Si può dire che Una pioggia sottile è stato un disco terapeutico per te?
Avevo la necessità di tirare fuori una forte parte emotiva che era in me, influenzata da avvenimenti personali ma in un contesto più allargato.
Passando a parlare della parte più prettamente musicale, nel disco convivono due anime tra l’acustico e l’elettronico, Una pioggia sottile mi ha ricordato molto il percorso intrapreso dai Radiohead con Ok Computer ma soprattutto con Kid A e Amnesiac
Ho la pelle d’oca, perché i Radiohead per me e anche per Marco sono un punto di riferimento assoluto, sono talmente particolari e unici. Sicuramente sono stati fondamentali, ma come lo è stato anche Justin Vernon dei Bon Iver, questo miscelare la parte elettronica/sintetica, e la parte analogica e reale è l’idea che abbiamo seguito nella realizzazione del disco.
ormai ci sono talmente tante produzioni che è necessario svincolarsi e dire: io faccio quello che piace a me
Hai coinvolto nel disco anche i tuoi figli: che cosa ha portato questa apertura, sia dal punto di vista musicale che emotivo?
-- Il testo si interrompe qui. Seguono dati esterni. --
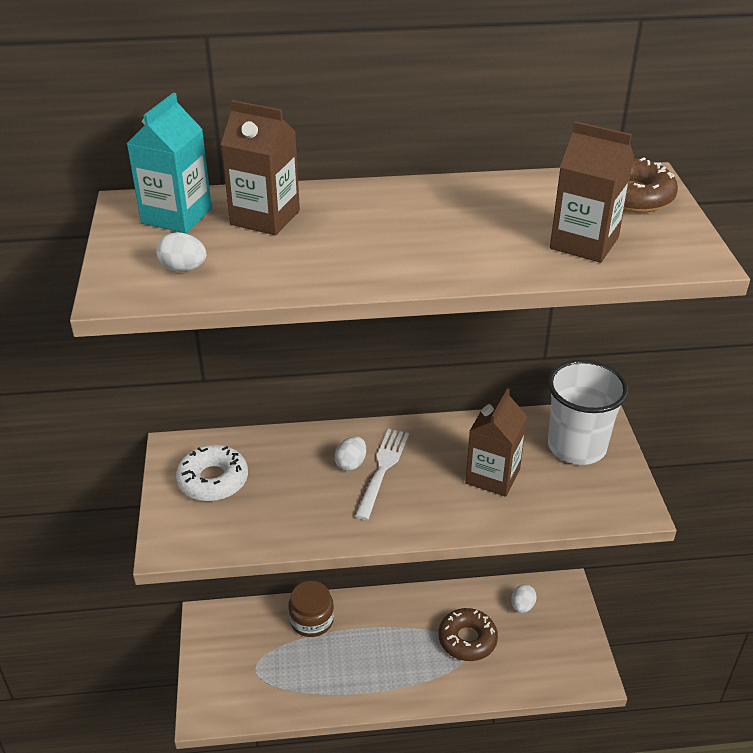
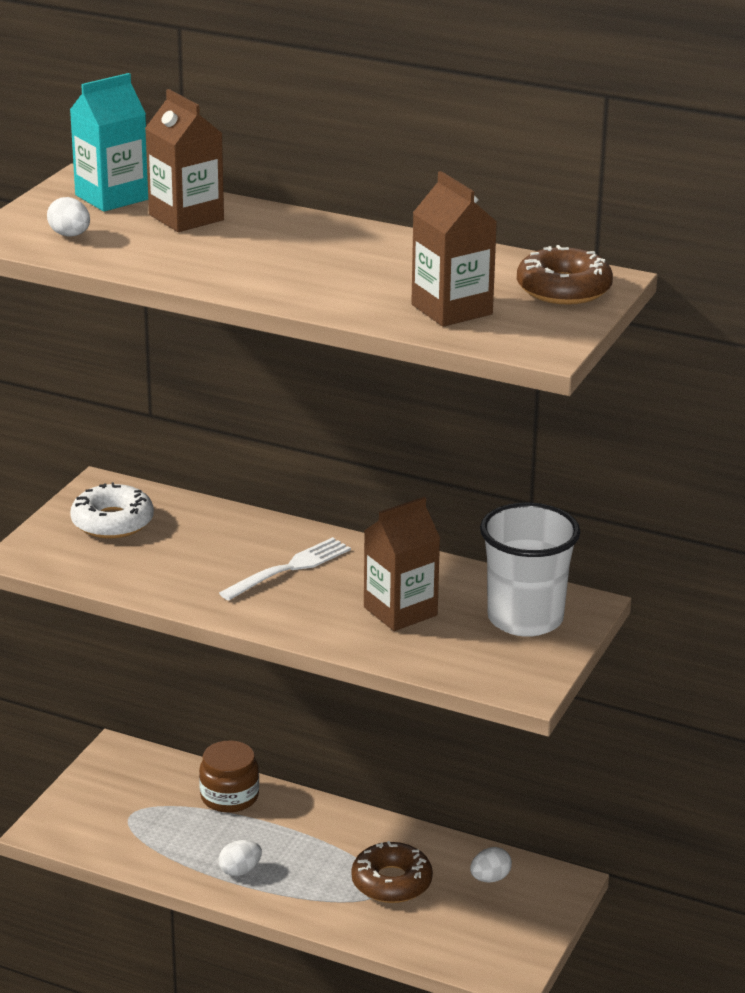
camera: 30 degrees right, 10 degrees down
(351, 463) = (262, 553): white egg -> white egg (240, 871)

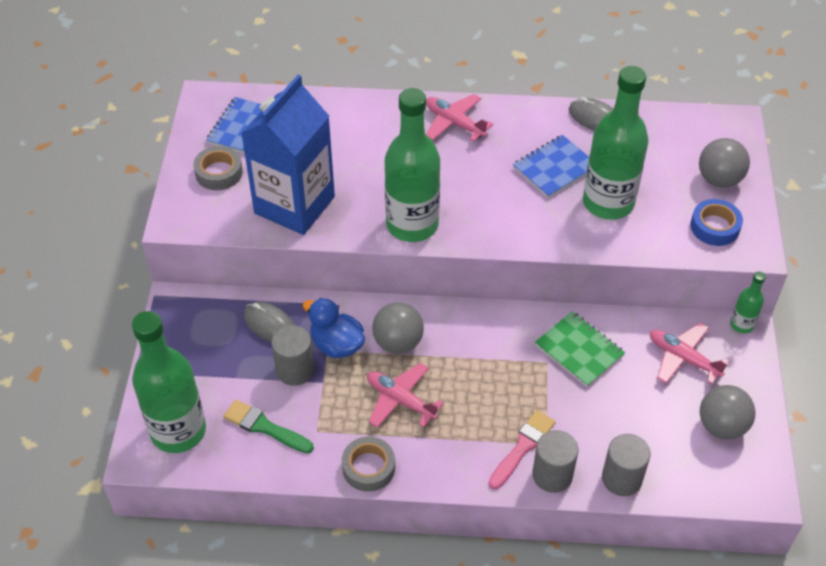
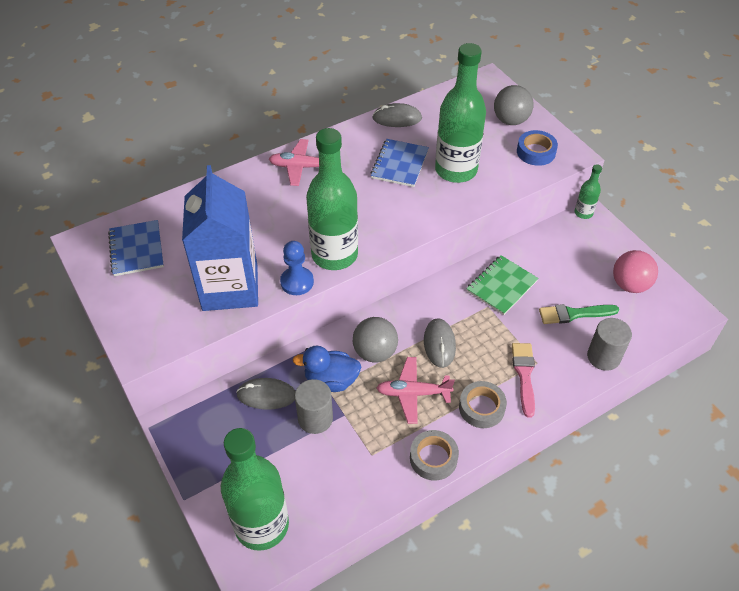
camera: 35 degrees left, 0 degrees up
(219, 172) = (144, 294): grey tape -> grey tape (481, 408)
(265, 427) = (329, 477): green brush -> green brush (574, 314)
(356, 232) = (297, 282): none -> blue pawn
(465, 370) = (439, 344): none -> grey mouse
(552, 475) = (559, 382): grey cylinder -> none
(579, 350) = (501, 286): green notebook -> green notebook turned 60 degrees counterclockwise
(683, 358) = (569, 254): pink plane -> none
(721, 426) = (629, 285): grey ball -> pink ball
Tutto è nato perché mio figlio più grande ha fatto delle esperienze musicali abbastanza concrete, quindi c’è stato uno scambio di idee. Poi ho coinvolto gli altri, anche solo per un flash, per fissare un momento importante della mia vita. Uno suona il violoncello, un’altra secondo me canta molto bene. All’ultima che invece è stonata le ho fatto fare un coro. La loro partecipazione per me è il simbolo che il bello ci deve sempre accompagnare e bisogna tenere duro anche nei momenti difficili che stiamo attraversando.
Con i tuoi figli, musicisti e non, senti il gap generazionale, musicalmente parlando, tra la nostra generazione e la loro?
Ho quattro figli, con età diverse, il gap generazione è enorme. A volte quello che ascolta l’ultimo io non ho idea di cosa sia. Parliamo di musicisti che fanno numeri spaziali. A volte li ascolto e trovo qualcosa di interessante, altre volte non riesco proprio a capirli. Ma ho metabolizzato l’idea che non voglio piacere a tutti. Ormai ci sono talmente tante produzioni che è necessario svincolarsi e dire: io faccio quello che piace a me. Se poi trovo un target che condivide con me il mio percorso e i miei gusti bene, se no pace.
Come immagini il live di Una pioggia sottile? Più intimo e acustico o con l’impatto pieno della dimensione elettrica ed elettronica?
Suonare dal vivo è sempre molto difficile come sai, io e Marco stiamo riarrangiando tutti i pezzi per poterli suonare dal vivo in duo. Nel disco ci abbiamo messo di tutto e per suonarlo così com’è ci vorrebbero 5-6 musicisti, attualmete così è impossibile. Stiamo cercando di dare l’idea del disco in modo che chi viene a sentirci in concerto non trovi un divario troppo forte. Cerchiamo di miscelare dal vivo in due tutti i suoi di Una pioggia sottile, per rendere anche live tutti i colori che abbiamo messo nel disco.